I have to give a listen to Joe Henderson now. I don't recall spacing with his playing.

It's not tons of space in all of Joe's solos, but I seem to remember he pepper's a fair number of his solos with space here and there (for longer than you might have been expecting) amid what is otherwise (arguably) a flurry of notes. Or at least that's how I remember hearing Joe's playing.

But, he's definitely not a "minimalistic" continuously. Although, come to think of it, he is rather fond of taking a small cell and repeating it over and over in a sort of "minimalistic" way -- so I think he fits in that regard too (in the "classical music" sense/definition of Minimalism).

Edited by Rooster_Ties
Posted

I have to give a listen to Joe Henderson now. I don't recall spacing with his playing.

It's not tons of space in all of Joe's solos, but I seem to remember he pepper's a fair number of his solos with space here and there (for longer than you might have been expecting) amid what is otherwise (arguably) a flurry of notes. Or at least that's how I remember hearing Joe's playing.
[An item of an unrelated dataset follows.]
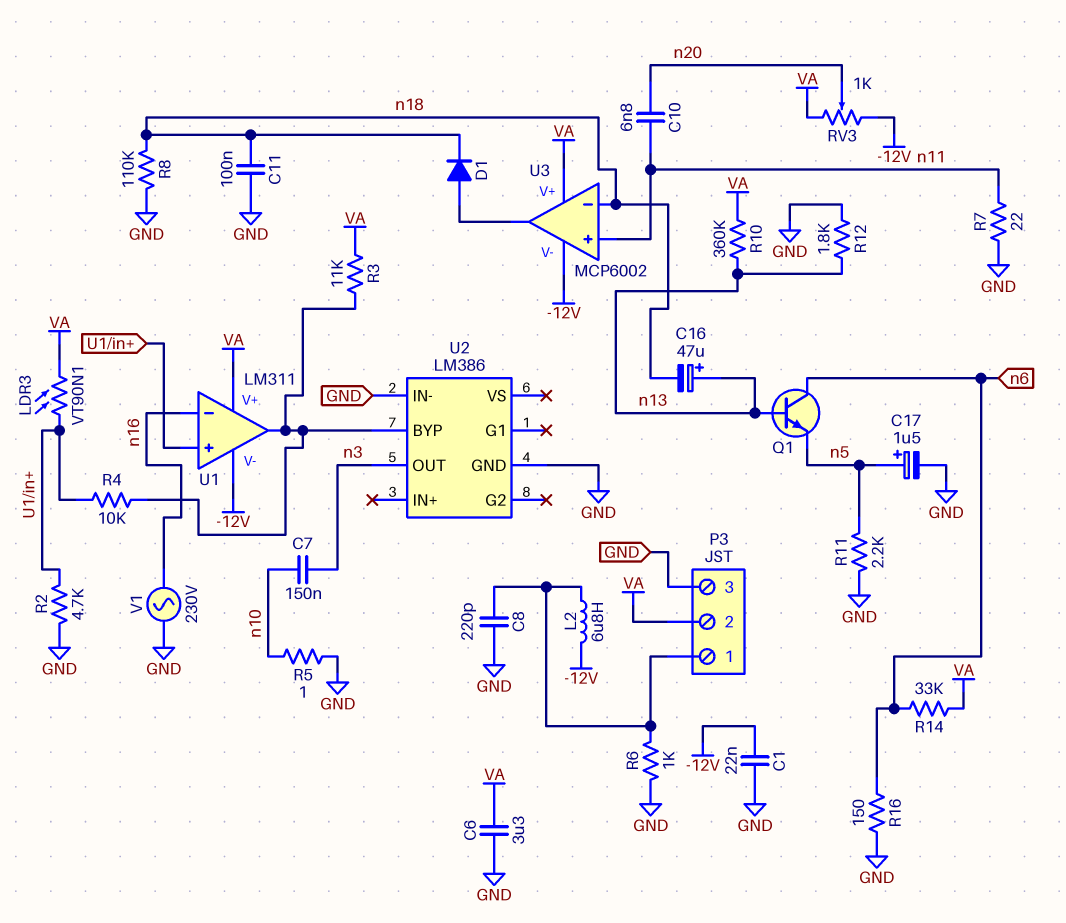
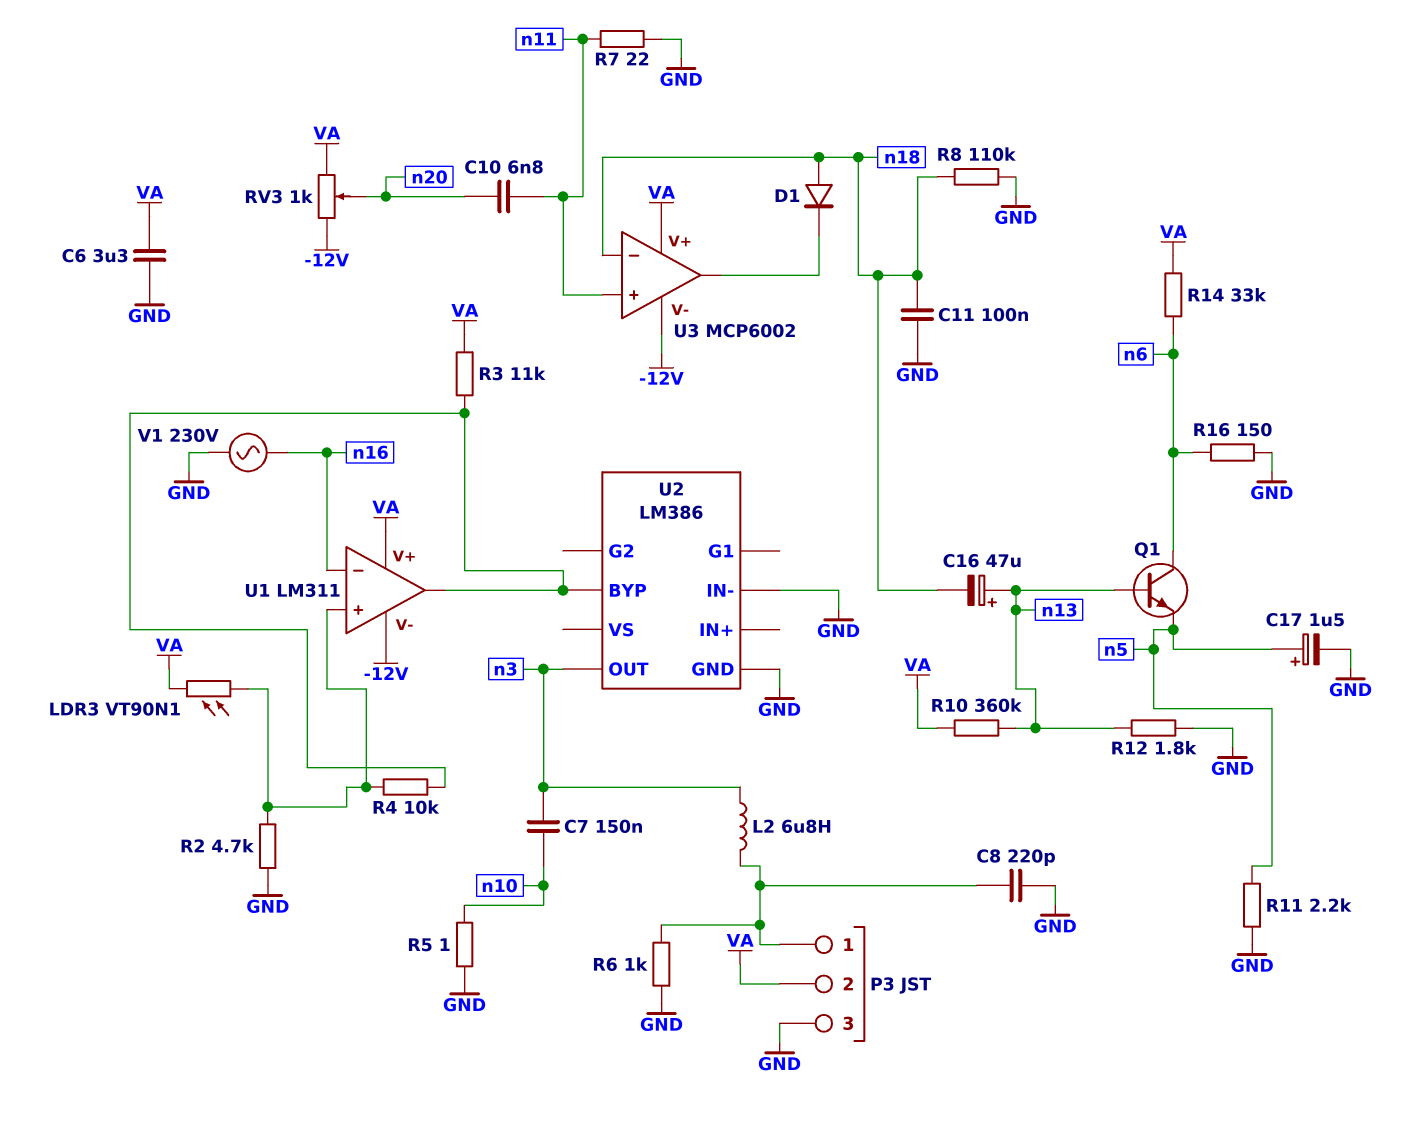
C1: 22nF (-12V, GND) -> none
D1: diode (A U3/out, K n18) -> diode (A n18, K U3/out)
L2: 6.8uH (-12V, P3/1) -> 6.8uH (P3/1, n3)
But, he's definitely not a "minimalistic" continuously. Although, come to think of it, he is rather fond of taking a small cell and repeating it over and over in a sort of "minimalistic" way -- so I think he fits in that regard too (in the "classical music" sense/definition of Minimalism).

"he pepper's"?

Sorry, couldn't resist...

Posted

I was listening to some live Lester Young the other day, mid-50s stuff, and not only did he use few notes and keen silences, but his time was, like, standing still. The rhythm section was moving, but he himself was just...suspended over it.. That goes beyond "space" into SPACE.

Posted

Maybe in the "classical" sense of repetition of a basic set of materials with subtle, evolving variations, Chico Hamilton's drumming from the 60s onwards.

Early Anthony Davis was working in that same area too, roughly.

Posted

on MIngus' Blues and Roots, there one cut where the pianist plays the same phrase over and over in a "pre-minimalist" way, I would say; when I was a kid and first heard this on LP I always thought the record was skipping and used to try to advance it (was it Horace Parlan?).

Posted (edited)

It was Mal Waldron. "Wednesday Night Prayer Meeting"

I first heard that cut on a beat-up radio station promo Atlantic 45 when I was 14 (don't ask...) and I knew the record was stuck. But I dug it and let it go, Sure enough, it resolved itself, as those type things occasionally do.

It took a while before the realization hit that the record wasn't stuck...

Edited by JSngry
Posted

There are people like the group Polwechsel who push the silence-improvisation thing into obsessive silliness. On the other hand, the master of making musical lines out of sound and silence in tension is Roscoe Mitchell. For example, McIntyre's and Bowie's great solos in "Sound," Roscoe in some of the Nessa CD improvisations and later pieces like "A Lovely Day at the Point," etc.